Irreligion in South Korea is common, with 56% percent of the population saying they are not affiliated with a religion, as of the 2015 national census. South Korea also has the 5th largest population of atheists in the world, according to a 2012 Gallup International poll, which found that 15% of South Koreans were "convinced atheists." According to a 2021 Gallup Korea poll, 60% identify with no religion, 17% with Protestantism, 16% with Buddhism, 6% with Catholicism, and 1% with other religions.

== Demographics ==

=== South Koreans with no religious affiliation by year (1985–2015) ===

| Year | Percent | People |
|---|---|---|
| 1985 | 57% | 23,216,356 |
| 1995 | 49% | 21,953,315 |
| 2005 | 46% | 21,865,160 |
| 2015 | 56% | 27,498,715 |

=== South Koreans with no religious affiliation by age (2015) ===

| Age | Percent |
|---|---|
| 20–29 | 65% |
| 30–39 | 62% |
| 40–49 | 57% |
| 50–59 | 49% |
| 60–69 | 42% |
| 70–79 | 41% |
| 80–85 | 42% |
| above 85 | 43% |

=== South Koreans with no religious affiliation by gender (2015) ===

| Gender | Percent |
|---|---|
| Male | 61% |
| Female | 52% |

== History ==
Prior to the 20th century, Korean society was Neo-Confucian, and most Koreans were nontheists, who were not concerned with the question of whether or not God existed. Following the division of Korea in the mid-20th century, approximately 88% of South Koreans said they had no religious affiliation in 1964. While religiousness in South Korea experienced a sharp rise in the 20th century, the majority of South Koreans (56%) had no religious affiliation as of 2015 national census.

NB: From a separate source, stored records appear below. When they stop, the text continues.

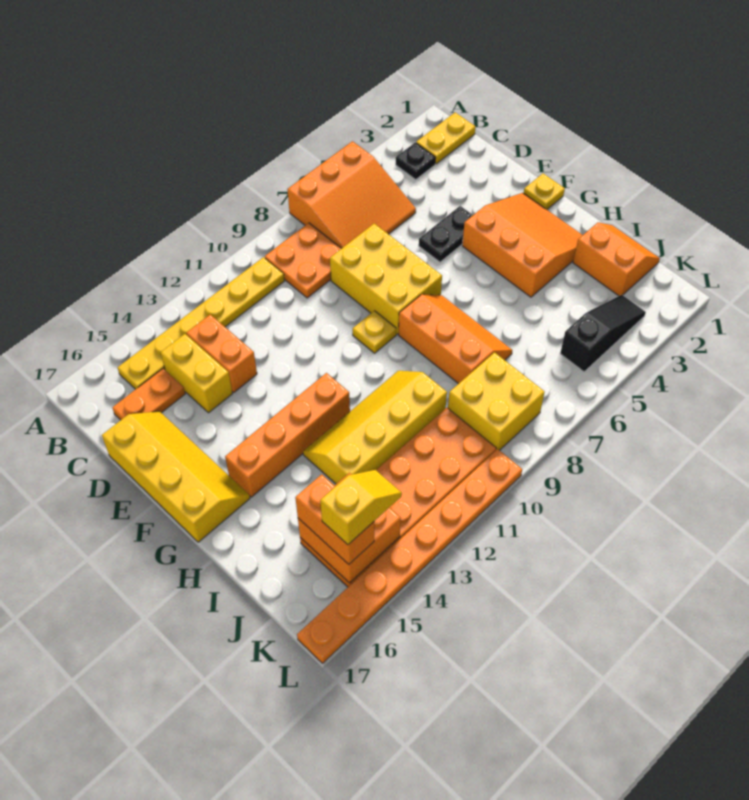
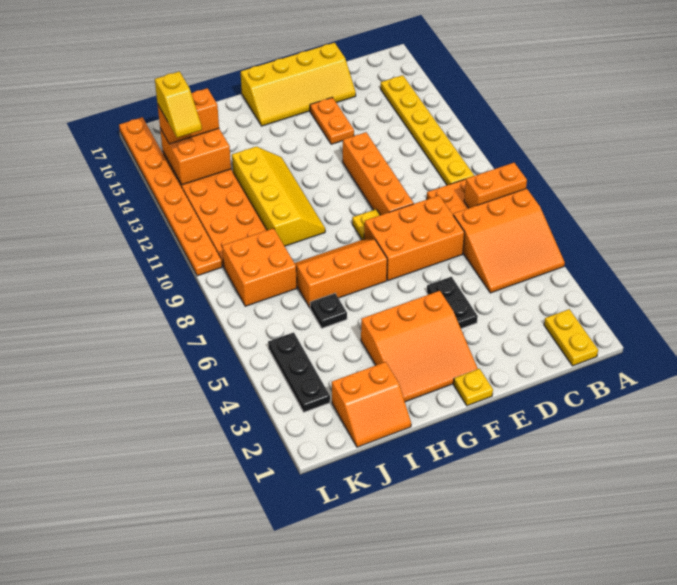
orange slope A5:C7 level 1 top A -> orange slope A5:C7 level 1 top 7
black plate B3 level 1 -> black plate I6 level 1
orange brick C13:D13 level 1 -> orange brick A8:B8 level 2
yellow brick C14:D14 level 1 -> none
orange plate C15:C16 level 1 -> orange plate E14:E15 level 1
yellow brick D7:F8 level 1 -> orange brick D7:F8 level 1
orange slope G7:I8 level 1 top 8 -> orange slope G7:I8 level 1 top 7
orange brick G12:G15 level 1 -> orange brick E9:E12 level 1
yellow brick J8:K9 level 1 -> orange brick J8:K9 level 1
black slope K3:K5 level 1 top 5 -> black plate K3:K5 level 1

According to a 2012 Gallup International poll, 15% of South Koreans said they were "convinced atheists," an increase from 11% in 2005.

According to some experts, contemporary irreligion in South Korea can be partially attributed to South Koreans' distrust of hierarchical organizations like religious groups. Experts also point to South Korea's demanding education and work systems as reasons why few young South Koreans participate in organized religion.